Tout commence au pied des pistes de Piau Engaly, là où l’asphalte cède enfin sa place à l’immensité blanche. Le groupe s’élance, porté par une ardeur que même les nuages, encore accrochés aux cimes comme des lambeaux de brume hésitante, ne sauraient tempérer. Sous nos pas, le crissement des raquettes rythme notre progression, vers les hauteurs du Lenquo de Capo.

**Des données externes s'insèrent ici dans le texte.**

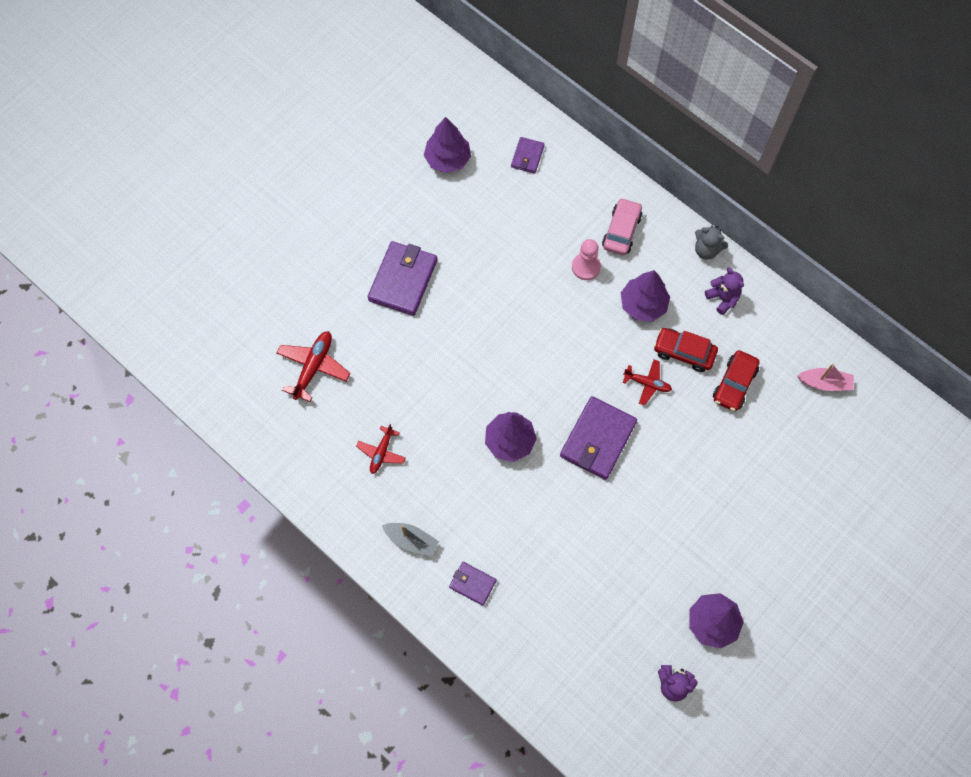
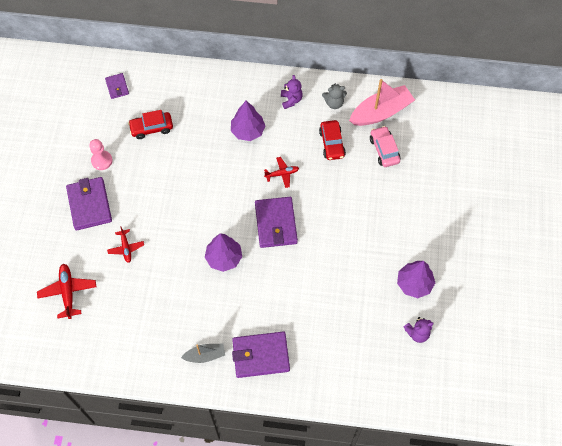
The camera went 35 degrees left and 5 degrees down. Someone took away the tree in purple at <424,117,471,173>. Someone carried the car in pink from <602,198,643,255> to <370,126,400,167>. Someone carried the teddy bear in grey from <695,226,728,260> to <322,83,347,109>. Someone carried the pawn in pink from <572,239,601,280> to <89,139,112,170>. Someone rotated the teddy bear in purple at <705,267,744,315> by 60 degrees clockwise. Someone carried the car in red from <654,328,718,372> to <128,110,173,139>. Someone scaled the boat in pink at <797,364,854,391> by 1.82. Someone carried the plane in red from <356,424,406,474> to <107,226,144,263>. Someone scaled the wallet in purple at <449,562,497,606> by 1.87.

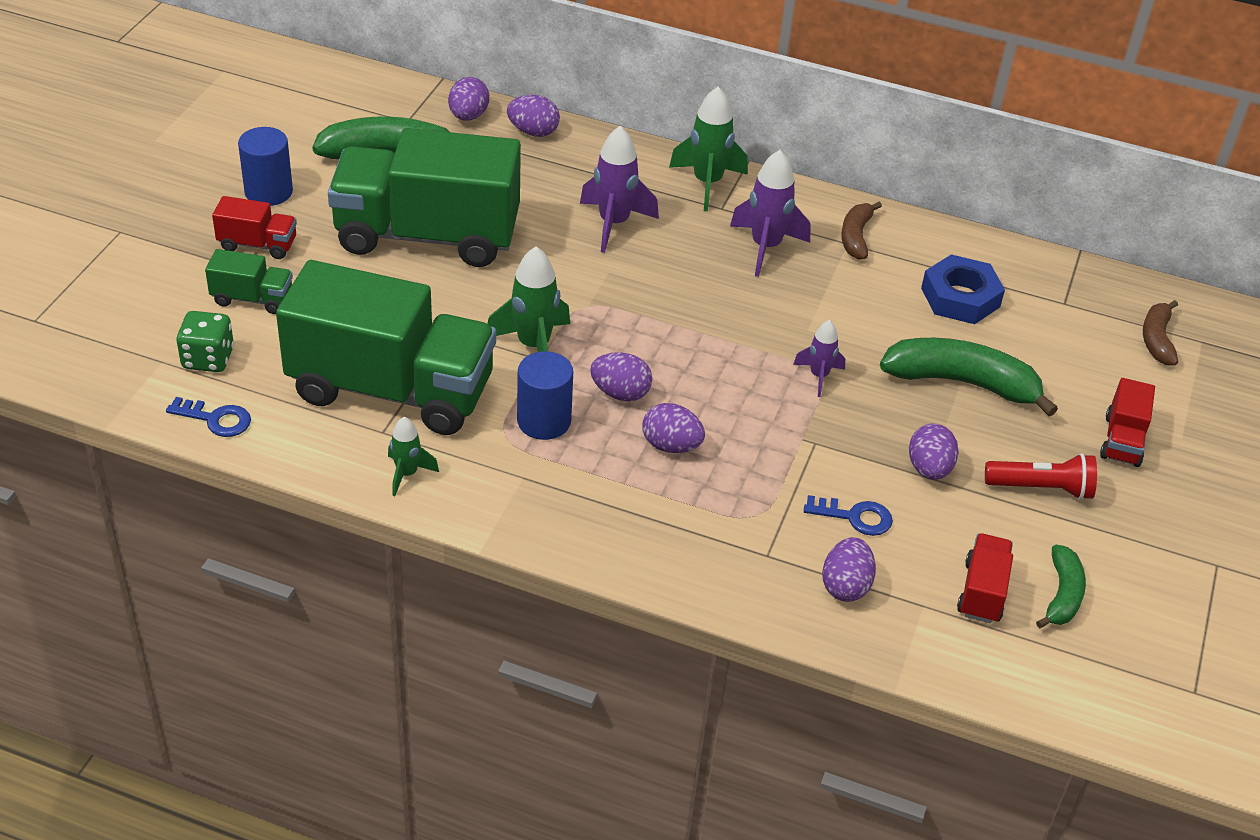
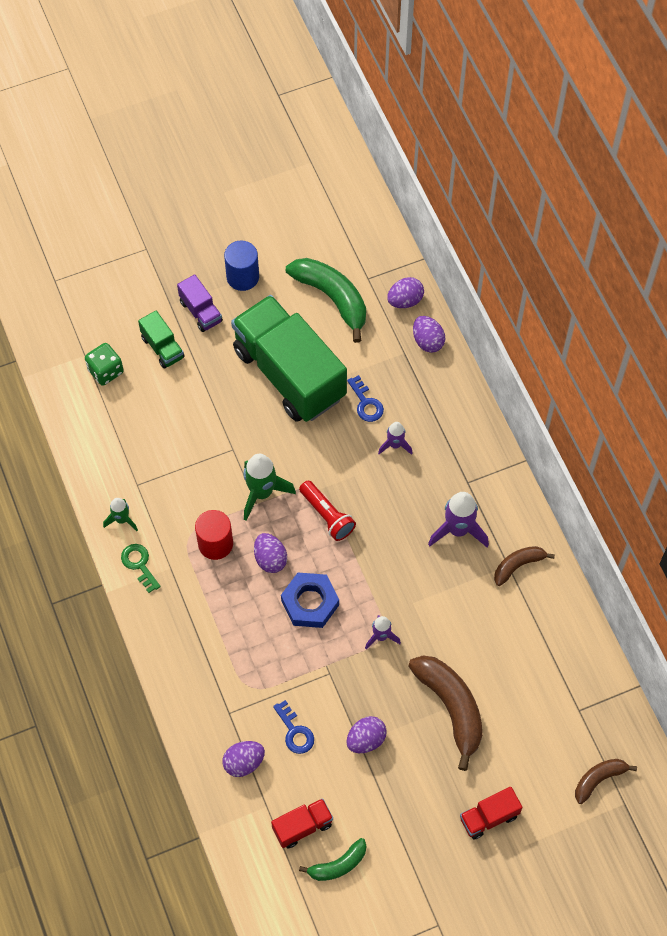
The camera went 50 degrees right and 20 degrees up. Someone took away the rocket in green at <669,87,748,212>. Someone scaled the rocket in purple at <580,126,659,253> by 0.58. Someone repainted the truck in red at <212,196,297,259>, which became the truck in purple at <177,274,223,332>. Someone carried the nut in blue from <921,254,1005,324> to <281,573,339,628>. Someone took away the truck in green at <276,260,496,435>. Someone repainted the banana in green at <880,338,1058,417>, which became the banana in brown at <408,655,482,771>. Someone repainted the cylinder in blue at <517,351,573,440>, which became the cylinder in red at <195,510,233,560>. Someone carried the key in blue from <166,397,251,437> to <347,375,384,422>. Someone took away the egg in purple at <642,403,705,453>. Someone carried the flashlight in red from <985,453,1097,500> to <299,481,356,541>. Someone put down the key in green at <121,544,161,593>.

Le ciel, d’abord voilé, finit par céder aux assauts du zénith. En un instant, la grisaille s’efface pour laisser place à une «tempête de ciel bleu », un azur si pur qu’il semble presque irréel. La température s’adoucit, la chaleur se fait presque printanière, et chaque souffle nous rappelle la dualité de la montagne : cette douceur trompeuse qui enveloppe l’effort du randonneur.
L’arrivée au col marque une rupture. Un vent frais, messager des hautes altitudes, nous accueille brusquement. Là, le regard s’ouvre sur un spectacle saisissant : le massif du Vignemale, majestueux et éternel, déploie son glacier étincelant sous un soleil souverain. À notre droite, le pic d’Ardiden se dresse comme une sentinelle de pierre.
Nous ajustons nos vestes pour affronter le dernier défi : une arête aux accents aériens. Le pas se fait plus précis, le regard plus attentif. Bien que facile, le cheminement entre ciel et terre offre ce frisson que seule la crête procure. Au sommet, nous posons face à l’objectif, le Soum des Salettes pour témoin silencieux de notre réussite.
Pour clore cette odyssée, nous choisissons de nous perdre dans des vallons dérobés. La neige, presque vierge de toute empreinte. Nous traçons notre propre sillage en savourant la solitude paisible de la fin de journée.
C’est avec le cœur léger et l’esprit apaisé que nous rejoignons nos véhicules. Cette journée au Lenquo de Capo ne fut pas seulement une ascension, mais une véritable célébration de l’amitié et de la splendeur des Pyrénées.